Well folks, it seems to be one of those mornings. You know the kind I mean…where the coffee tastes like it was made using a hockey glove as a filter, but you just have to keep pouring it down your gullet because the dog woke you up hours too early doing the “pee-pee dance” at the door. The kind where you wake up your 10 year old daughter by crabbing at the dog while you let him out and she gives you a huge good morning hug and then tells you “Did Mom tell you? I have pink eye!” The kind of morning when you make a mad dash for the sink to sanitize your face after the deadly pink eye hug with Windex or Comet or whatever is closest, only to have the toxic coffee churning through your system pick right then to act like Ex-lax. Yes that kind, where you find yourself doing “the dance” outside the bathroom door because your 14 year old son is in there doing "God only knows what" for the next twenty minutes and you are left with nothing but time to kick yourself in the ass for not building that 2nd bathroom and wondering if the boy made the coffee. Yeah baby! It’s one of those mornings.
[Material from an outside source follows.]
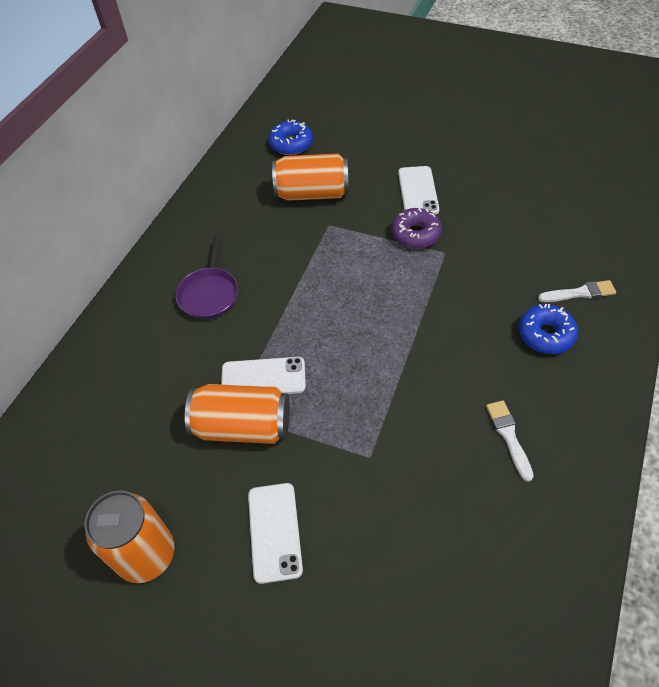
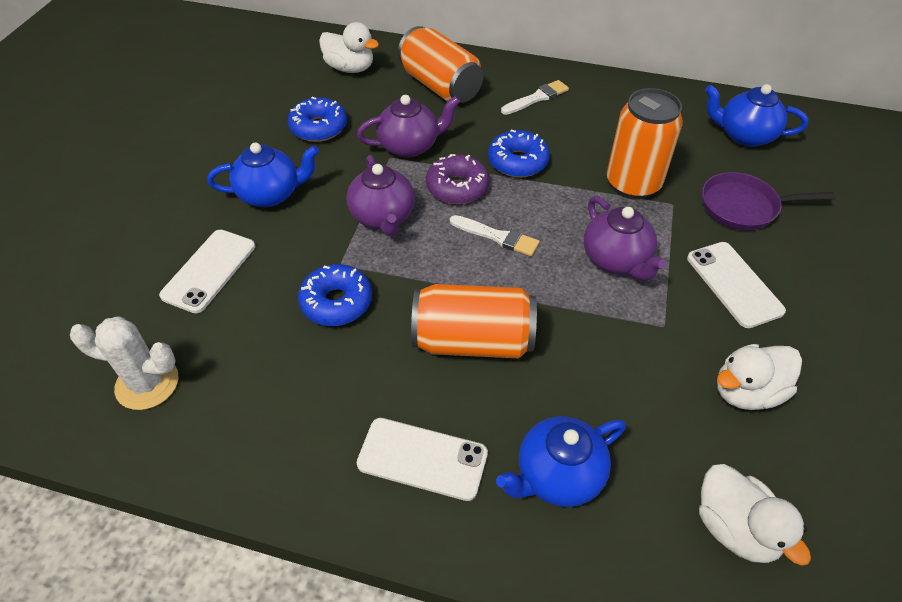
blue donut: 2 -> 3
blue teapot: 0 -> 3
purple teapot: 0 -> 3
white cactus: 0 -> 1
white duck: 0 -> 3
So forgive me if the rest of this post seems to carry a “tone”, but if you’ve ever had one of those mornings, I’m sure you’ll understand. Thank God there is hockey. Sometimes it seems to be the only shred of normalcy I get all day. My reward for going through the “Morning From Hell” is everyone leaves and it’s just myself and the Bruins vs. Caps game that was recorded last night. Ahhh….time to relax and enjoy. Right? Wrong! It seems that the timer on the DVR was set for 7:00am and is currently recording a fishing show. ARRRRRGH!! How could this day get any worse? Well then Spanky, I’ll tell you how. The game that didn’t get recorded only featured the Caps burning the B’s for 10 goals in which Ovechkin nets a first period hat trick to push him over 50, Backstrom passes Kane with a 4 point night and my 3 favorite former Hershey Bears Green, Schultz and Fehr had an awesome game. To top it off I also missed Brashear mixing it up with Chara and Thornton. “What the…..??” The cat just hacked up something unidentifiable on the carpet! Just great! Maybe at this point I should call in sick to work out of fear of getting my balls caught in a machine or something equally as horrific.
Well I guess I should look on the bright side. Things could be much worse. I mean at least I’m not Tim Thomas. So I’ve got that going for me. I wonder how his day is going. Anyway, I’m planning on bouncing back from my rocky start and I’m sure that Tim Thomas is planning the same thing only he’s hoping that Ference and Ward play better in front of him tonight. My biggest worry left in front of me for the day is making sure the timer on the DVR is set right to record tonight’s game and being extra vigilant not to get my balls caught in a machine at work. I guess when faced with days like this all you can do is laugh. Enjoy!